CI/CD Pipeline Troubleshooting¶

HolmesGPT can be integrated into CI/CD pipelines to automatically troubleshoot deployment failures, providing instant insights when deployments fail. Optionally, you can get the AI investigation results sent directly to your Slack channel.

Automated Deployment Troubleshooting¶

Example of using HolmesGPT in a CI/CD pipeline to automatically troubleshoot deployment failures and send results to Slack:

# .github/workflows/deploy.yml or gitlab-ci.yml
- name: Install HolmesGPT
  run: |
    # Clone the branch of holmes you want to install
    git clone -b slack-markdown-fix https://github.com/robusta-dev/holmesgpt.git /tmp/holmesgpt
    cd /tmp/holmesgpt

    # Install Poetry
    curl -sSL https://install.python-poetry.org | python3 - --version 1.4.0
    export PATH="$HOME/.local/bin:$PATH"

    # Install dependencies using Poetry
    poetry install

- name: Deploy to EKS
  env:
    OPENAI_API_KEY: ${{ secrets.OPENAI_API_KEY }}
  run: |
    # Apply Kubernetes manifests
    kubectl apply -f https://raw.githubusercontent.com/robusta-dev/kubernetes-demos/refs/heads/main/image_pull_backoff/no_such_image.yaml
    # Wait for rollout
    if ! kubectl rollout status deployment/customer-relations-webapp --timeout=150s; then
      echo "Deployment failed - starting HolmesGPT investigation"
      # Run HolmesGPT investigation and send directly to Slack
      cd /tmp/holmesgpt
      poetry run holmes ask \
        "🚨 EKS Deployment Failed in ${{ github.repository }}

        Environment: EKS Cluster ${{ vars.EKS_CLUSTER_NAME }} in ${{ vars.AWS_REGION }}
        Commit: ${{ github.sha }}
        Pipeline: ${{ github.server_url }}/${{ github.repository }}/actions/runs/${{ github.run_id }}

        The deployment failed.

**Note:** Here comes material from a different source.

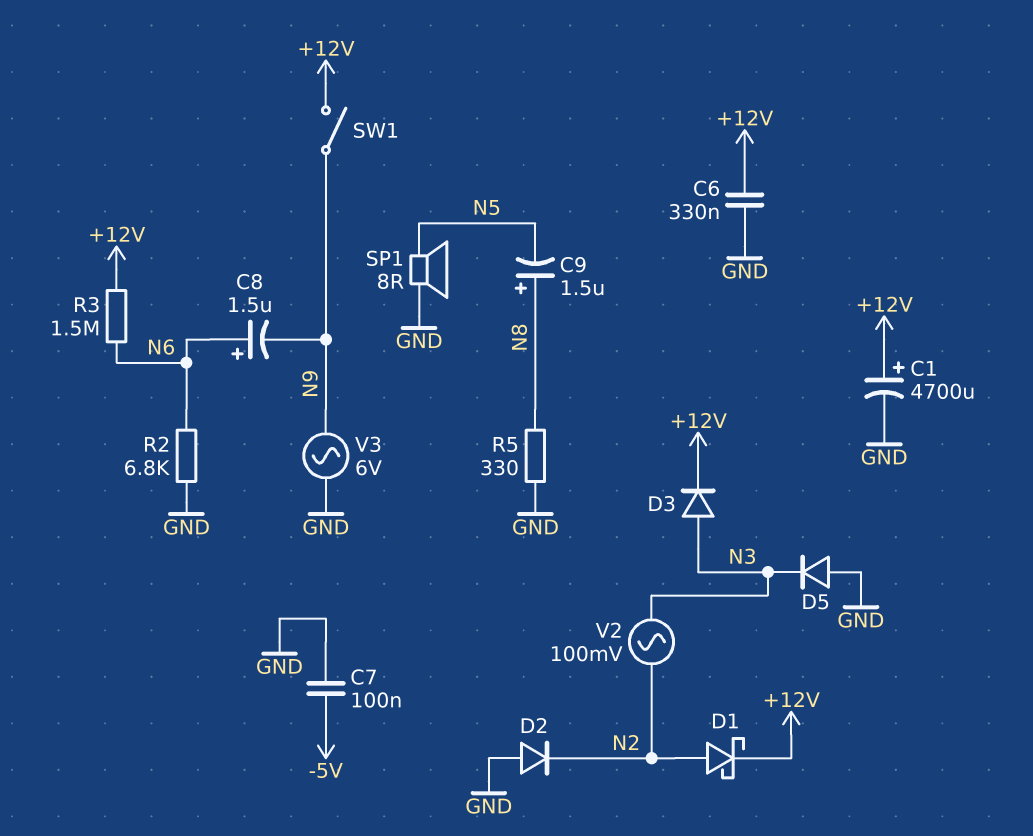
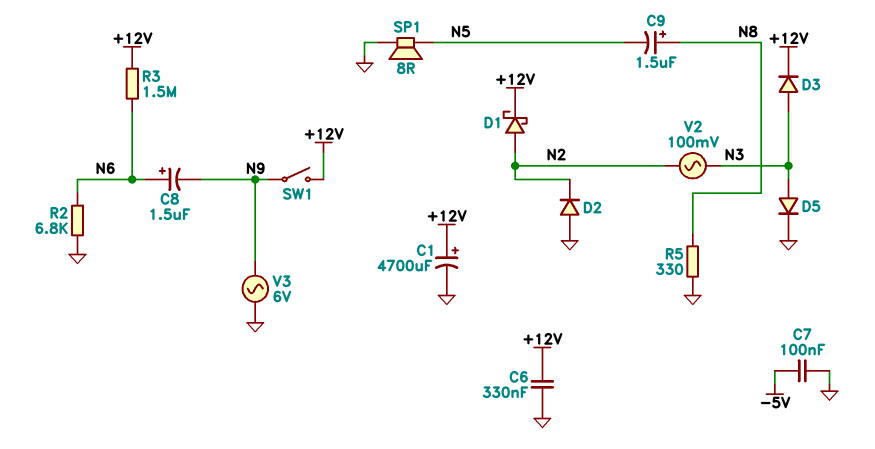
D5: diode (A GND, K N3) -> diode (A N3, K GND)

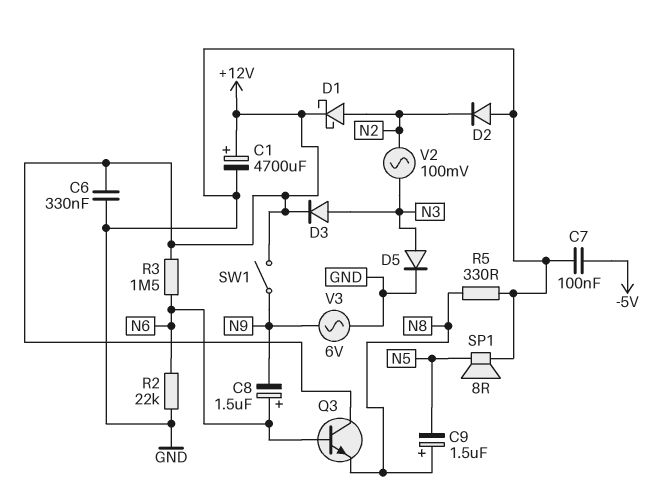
Q3: none -> NPN (B N6, C +12V, E N8)
R2: 6.8k (GND, N6) -> 22k (GND, N6)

Analyze why the pods are not becoming ready. Focus on: image pulls, resource limits, probes, and configuration issues" \
        --no-interactive \
        --destination slack \
        --slack-token "${{ secrets.SLACK_TOKEN }}" \
        --slack-channel "#YOUR_CHANNEL_NAME"
      exit 1
    fi

Complete Example GitHub Actions Workflow

name: Deploy to Production

on:
  push:
    branches:
      - main
  workflow_dispatch:

jobs:
  deploy:
    runs-on: ubuntu-latest

    steps:
    - name: Checkout code
      uses: actions/checkout@v4

    - name: Configure AWS credentials
      uses: aws-actions/configure-aws-credentials@v4
      with:
        aws-access-key-id: ${{ secrets.AWS_ACCESS_KEY_ID }}
        aws-secret-access-key: ${{ secrets.AWS_SECRET_ACCESS_KEY }}
        aws-region: ${{ vars.AWS_REGION }}

    - name: Set up kubectl
      uses: azure/setup-kubectl@v3
      with:
        version: v1.28.0

    - name: Configure kubectl for EKS
      run: |
        aws eks update-kubeconfig --region ${{ vars.AWS_REGION }} --name ${{ vars.EKS_CLUSTER_NAME }}
        # Get current user ARN and add to cluster access
        USER_ARN=$(aws sts get-caller-identity --query Arn --output text)
        aws eks create-access-entry --cluster-name ${{ vars.EKS_CLUSTER_NAME }} --principal-arn $USER_ARN --region ${{ vars.AWS_REGION }} || true
        aws eks associate-access-policy --cluster-name ${{ vars.EKS_CLUSTER_NAME }} --principal-arn $USER_ARN --policy-arn arn:aws:eks::aws:cluster-access-policy/AmazonEKSClusterAdminPolicy --access-scope type=cluster --region ${{ vars.AWS_REGION }} || true

    - name: Debug kubeconfig
      run: |
        echo "Testing kubectl connection..."
        kubectl config current-context > /dev/null
        kubectl cluster-info > /dev/null
        kubectl auth can-i get pods --namespace=default > /dev/null
        echo "kubectl connection verified"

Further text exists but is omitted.